PhillyDeals: Analyst says Campbell shifting back to hearty

Is a new Camden County plant in the cards for Amoroso's?
Is a new Camden County plant in the cards for Amoroso's? (File Photo)
Posted: July 27, 2013

Campbell Soup Co., based in Camden, has made a "stark shift" toward "taste- and brand-driven innovation," and moved away from "the low-sodium and wellness messaging of the prior three years," writes analyst Jonathan Feeney in a report Thursday to clients of Janney Capital Markets, Philadelphia.

(A similar embrace of fatty new sandwiches is helping lift Wendy's at the expense of longtime U.S. burger champ McDonald's, whose new healthier food isn't selling, Feeney's colleague Mark Kalinowski tells clients.)

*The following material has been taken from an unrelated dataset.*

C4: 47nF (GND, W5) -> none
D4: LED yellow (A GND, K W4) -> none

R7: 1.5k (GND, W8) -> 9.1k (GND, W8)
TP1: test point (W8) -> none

"Listening carefully to the customer has driven a return to good-tasting, foolproof innovations like tastier, more filling Chunky varieties - [such as] Philly Cheesesteak soup - replacing 'All Natural' ready-to-serve soup with 'Home Style' Goldfish Mac & Cheese - an intelligent extension into a kid-heavy adjacency - and even V8 Bloody Mary Mix, an obvious and foolproof line extension if ever there was one," Feeney wrote.

He expects the shift to cheesy, fatty kid stuff, plus expanding popular old brands into new products, will boost sales and profits, despite the long-term drop in Campbell advertising spending. Still, Feeney's not sure Campbell's promising moves by themselves justify its one-third stock-market rise year to date. Rather, he suspects investor excitement about a possible Campbell takeover after H.J. Heinz Co. was sold this year has juiced shareholder hopes the soup-maker will also be taken out at a fat sale premium. "But that is unlikely anytime soon," Feeney concludes.

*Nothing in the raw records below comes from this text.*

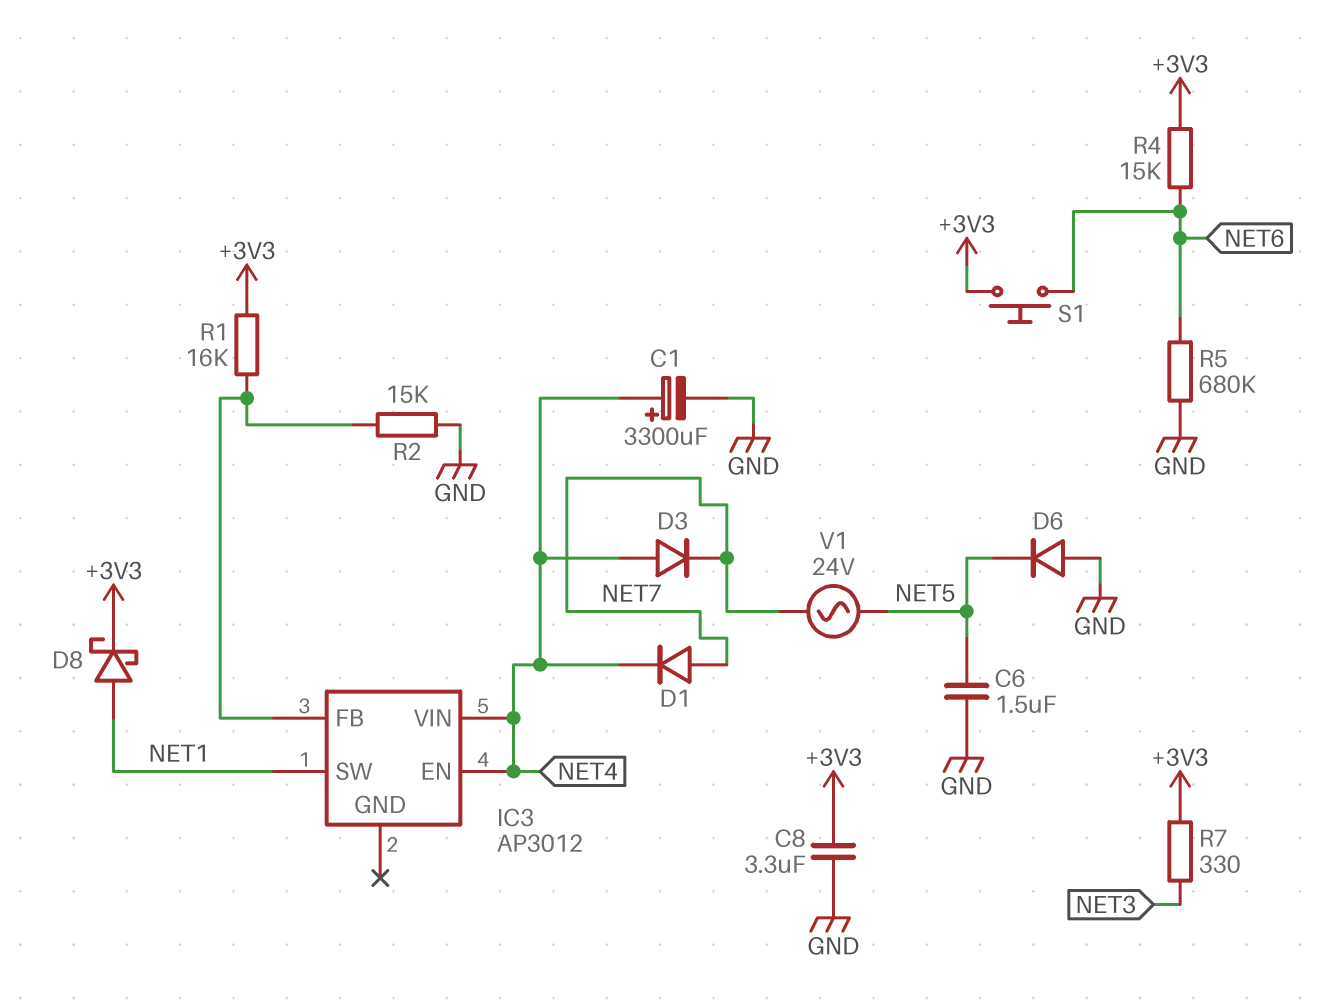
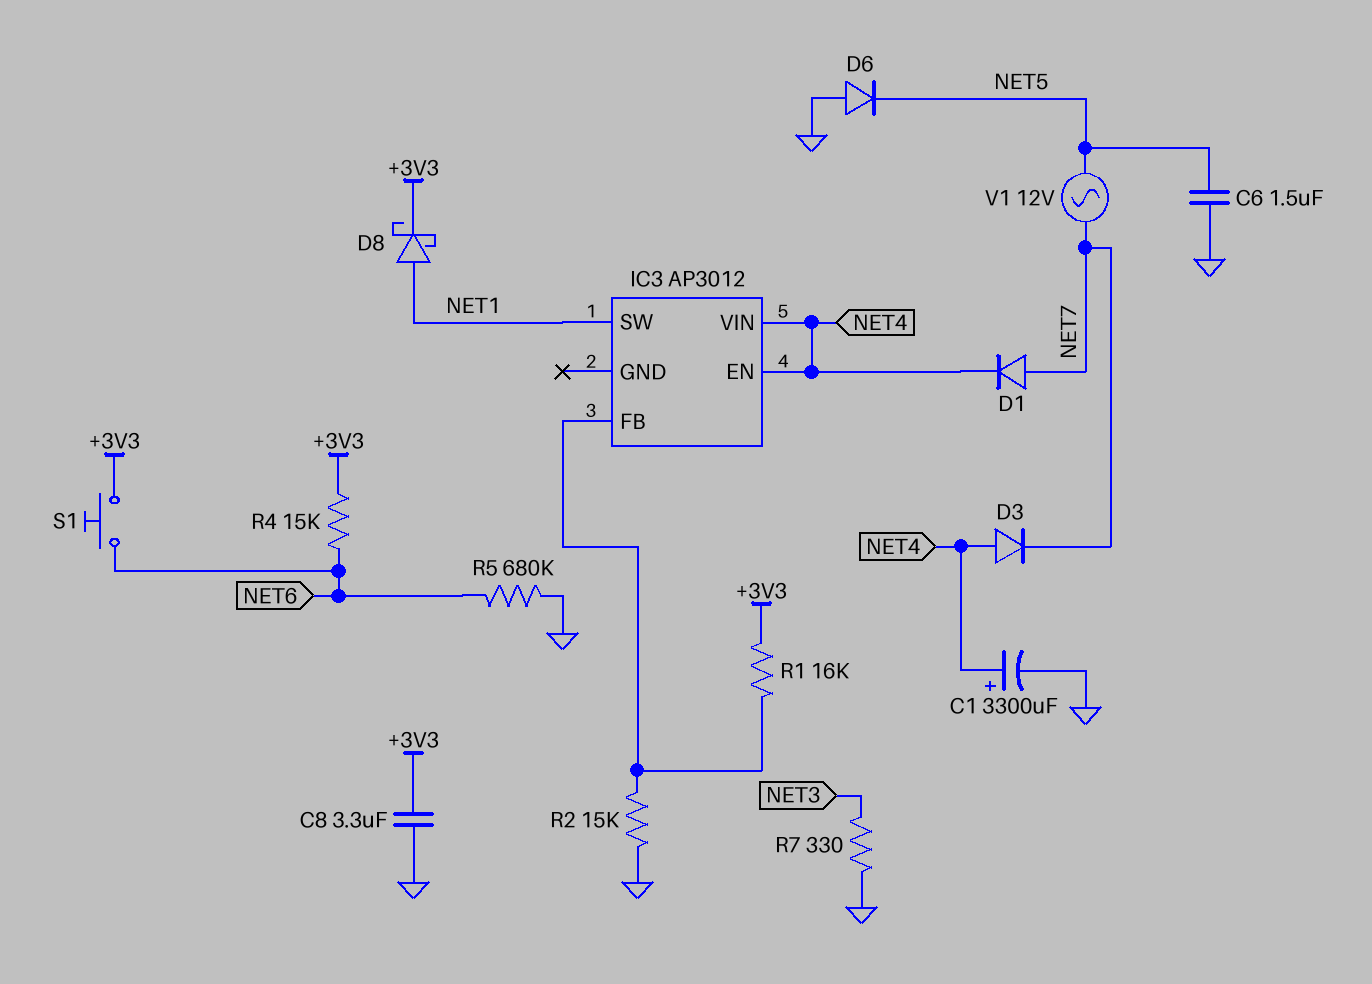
R7: 330 (+3V3, NET3) -> 330 (GND, NET3)
V1: AC 24V (NET5, NET7) -> AC 12V (NET5, NET7)

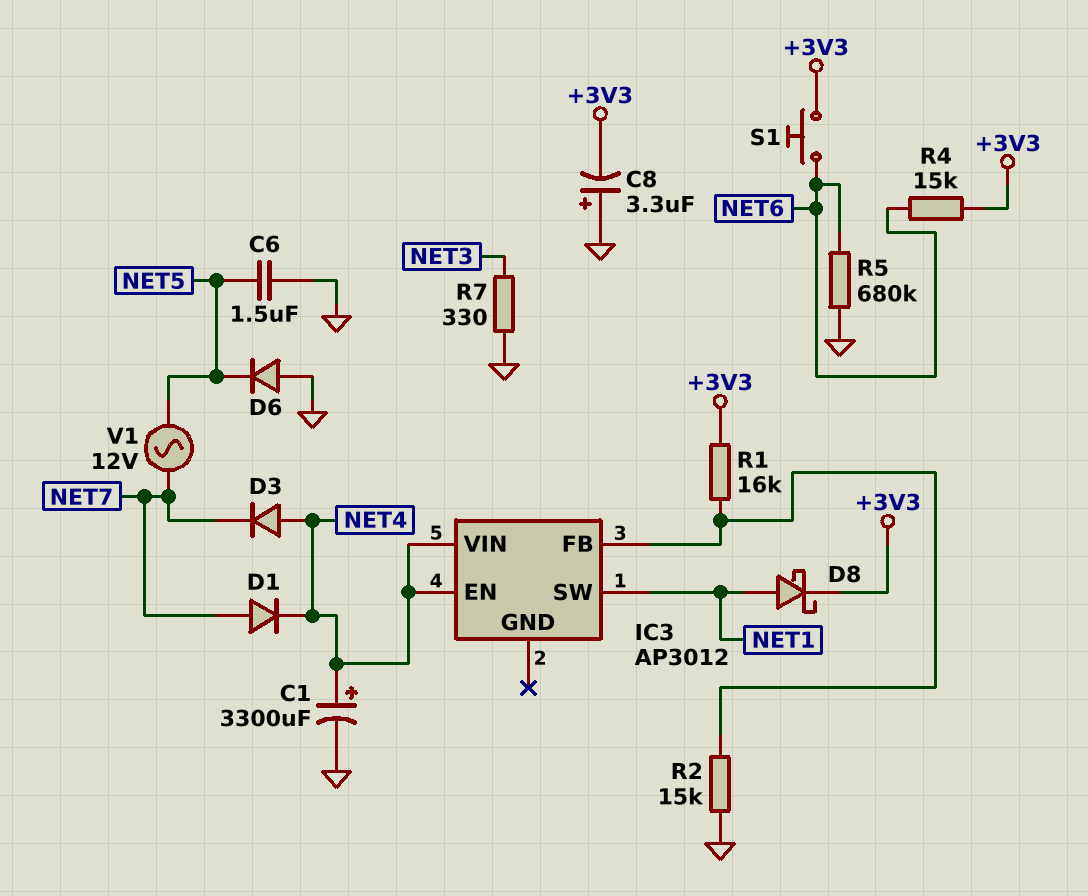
C8: 3.3uF (+3V3, GND) -> 3.3uF (plus GND, minus +3V3)

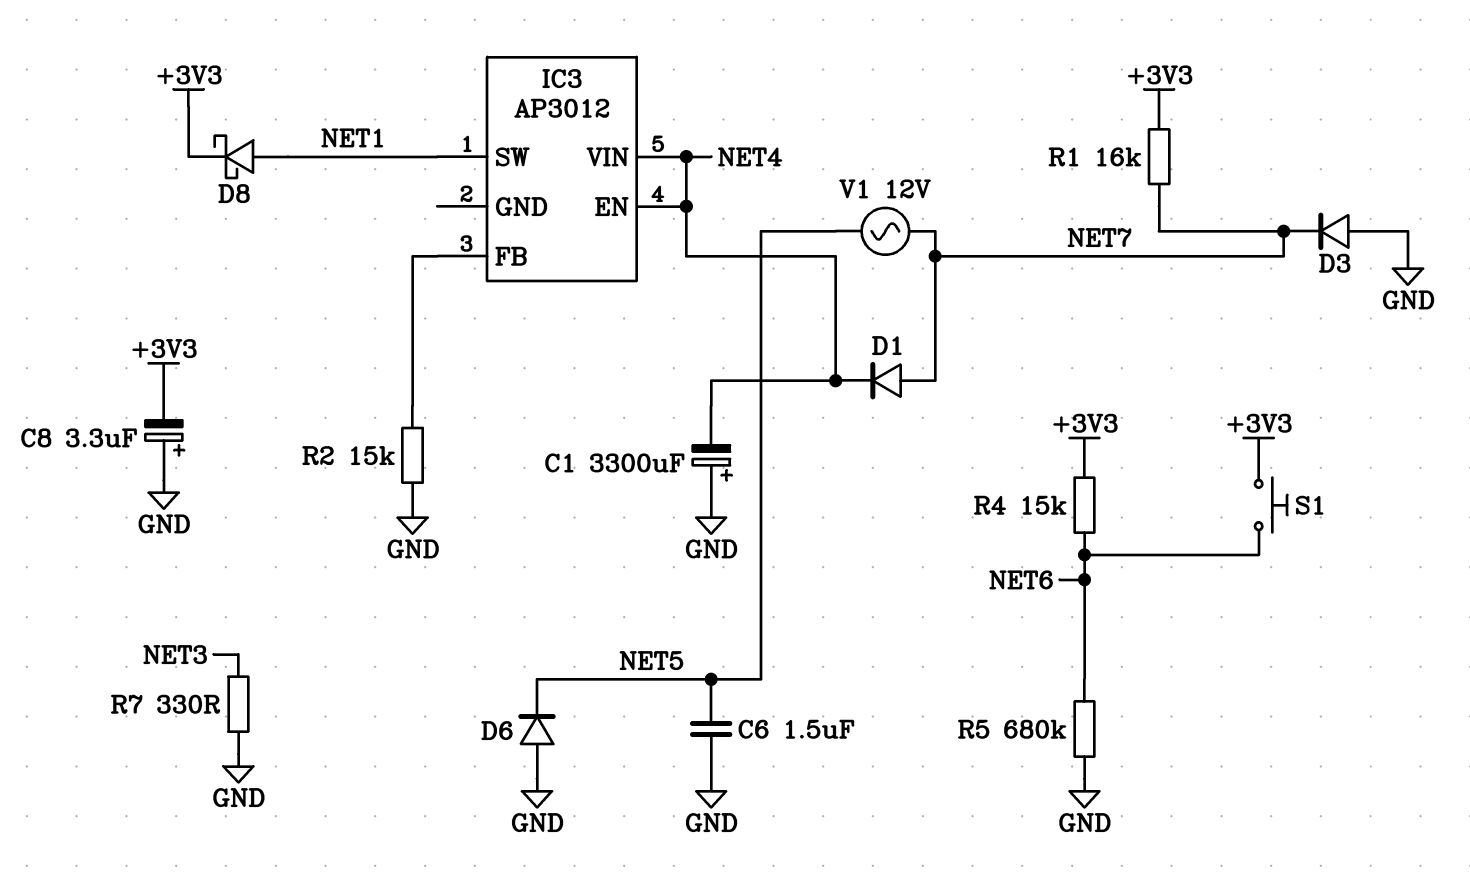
C1: 3300uF (plus NET4, minus GND) -> 3300uF (plus GND, minus NET4)
D3: diode (A NET4, K NET7) -> diode (A GND, K NET7)
R1: 16k (+3V3, IC3/FB) -> 16k (+3V3, NET7)

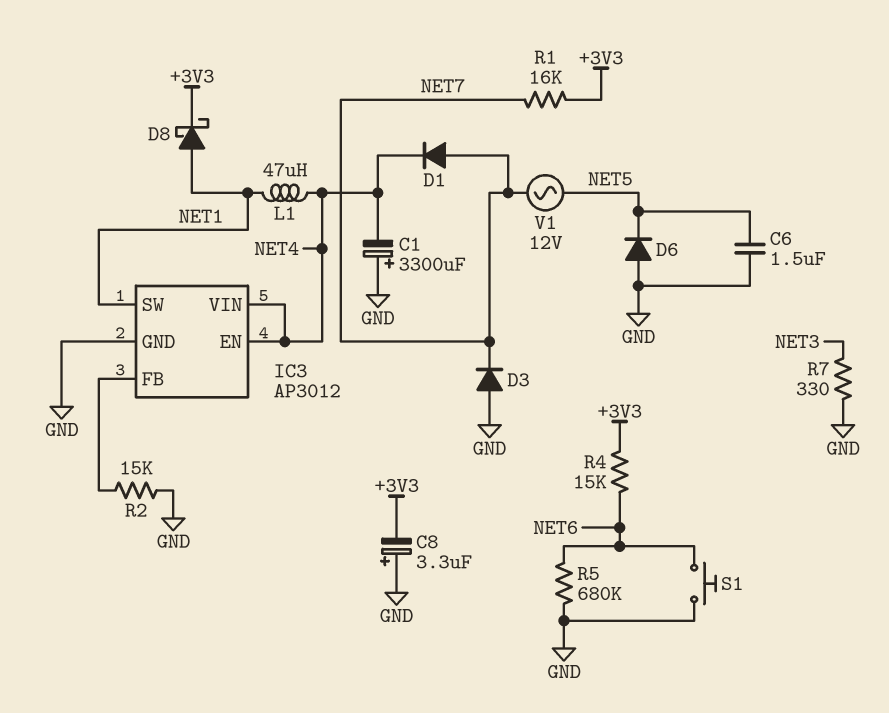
IC3 pin GND: none -> GND
L1: none -> 47uH (NET1, NET4)
S1: button (+3V3, NET6) -> button (GND, NET6)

"Health and wellness mean different things to different people," Campbell spokeswoman Carla Burigatto told me. Campbell hasn't walked away from healthy; it sells, Burigatto said, "over 100 products that meet the criteria for the American Heart Association heart check mark" - Healthy Request soups, low-salt juices, Prego Heart sauces, Pepperidge Farm Whole Grain breads.

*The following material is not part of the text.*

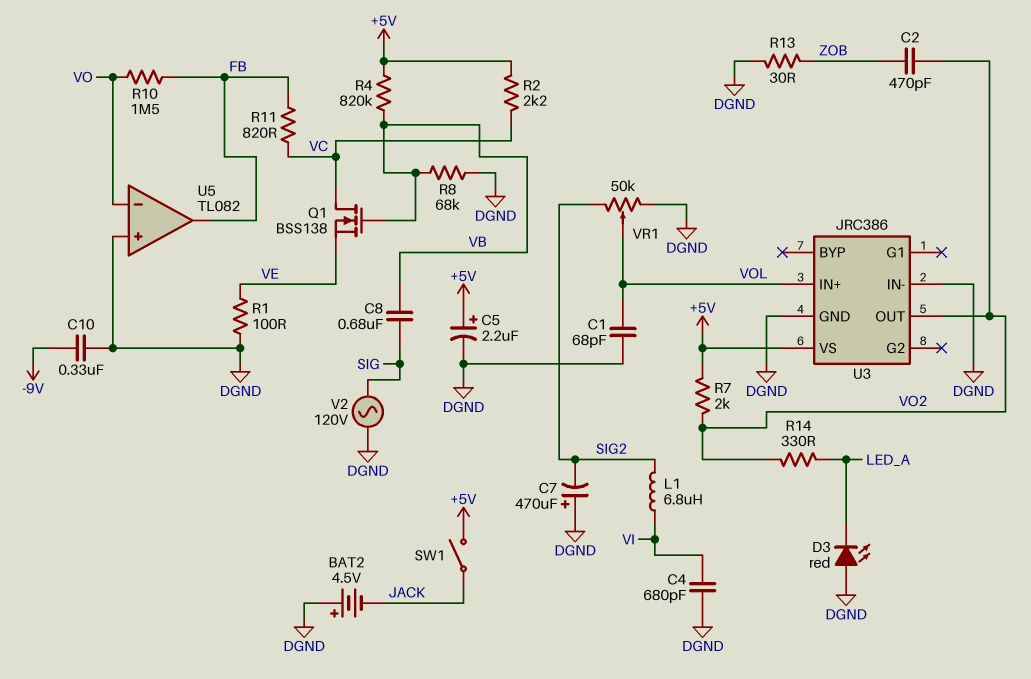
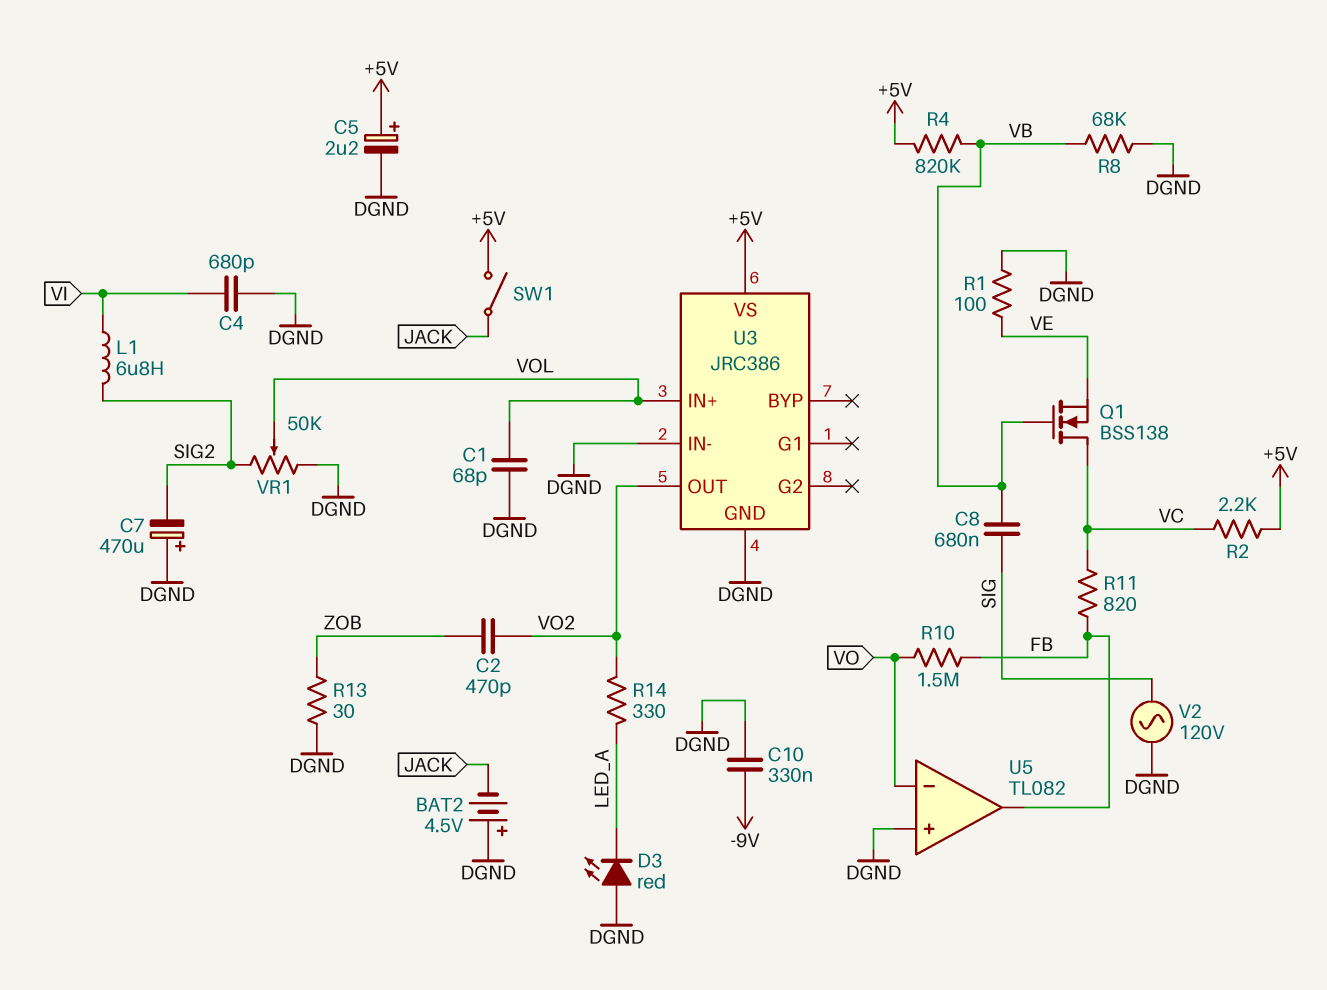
R7: 2k (+5V, VO2) -> none

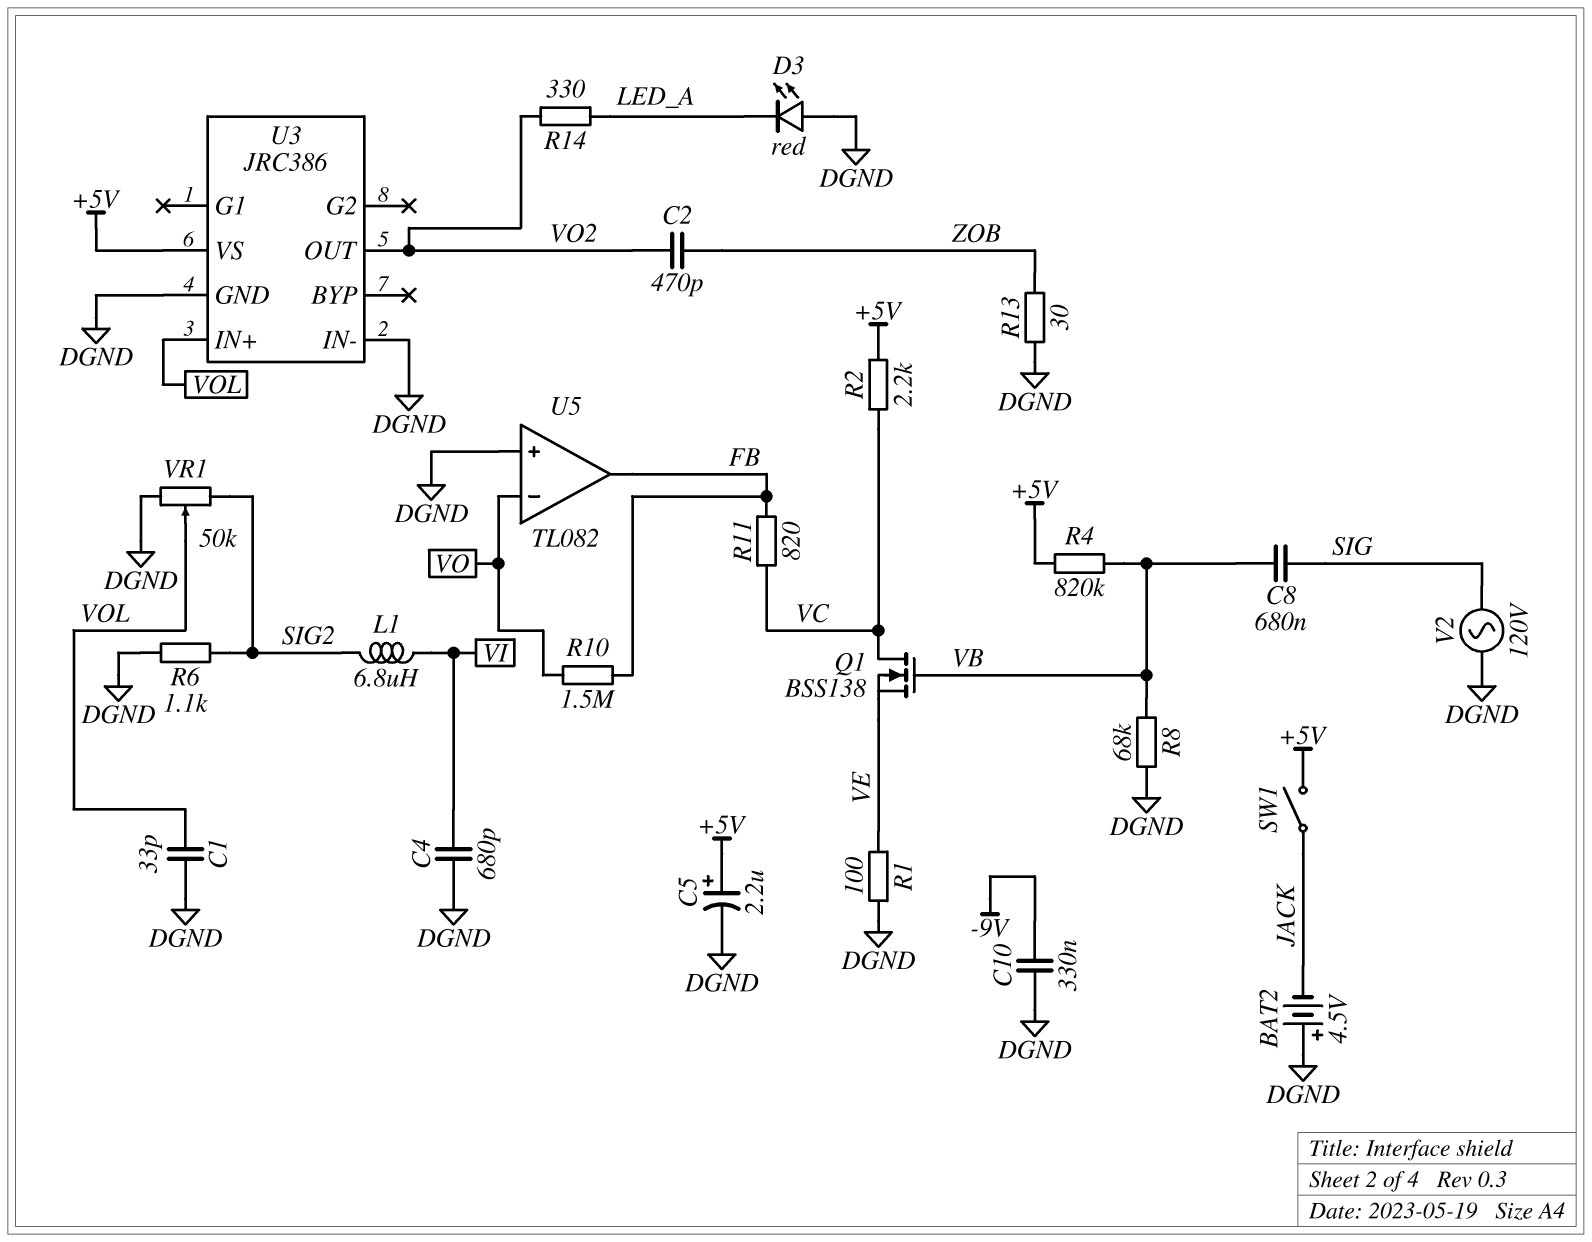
C1: 68pF (DGND, VOL) -> 33pF (DGND, VOL)
C7: 470uF (plus DGND, minus SIG2) -> none
R6: none -> 1.1k (DGND, SIG2)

She also noted new healthier products like "gluten-free Goldfish Puffs" and new products in "faster-growing" categories of Bolthouse fresh vegetables and newly acquired Plum Organics baby food.

Bakery move?

The boss at West Philly-based Amoroso's Baking Co. is part of a partnership that has purchased a 300,000-square-foot former Harcourt book warehouse in Bellmawr, Camden County, Amoroso's owner told me. Mark Mathews at Gloucestercitynews.com notes the site could be a new location for Amoroso's, which has been looking at new plants to replace its aging West Philly bakery.

"We're considering it. We're still considering other options as well," including rival sites in Philadelphia and the suburbs, Amoroso's owner Len Amoroso said.

"A real estate partnership, which we are part of, bought that [Bellmawr] building," he said. "That's a good building. It's priced right. But we have not made any decisions yet." He said he was also looking for possible tenants.

"We're hoping by the end of the year" to make a decision on whether to make the move, Amoroso added. "It's a process. It could take a year or more. We're not some little retail bakery."

Amoroso's, a longtime hoagie-roll supplier to Wawa, supermarkets, and mom-amd-pop delis, has been pushing hundreds of bakers and drivers to cut labor costs so it can more easily turn a profit while staying competitive with Liscio's and smaller fresh-roll bakers.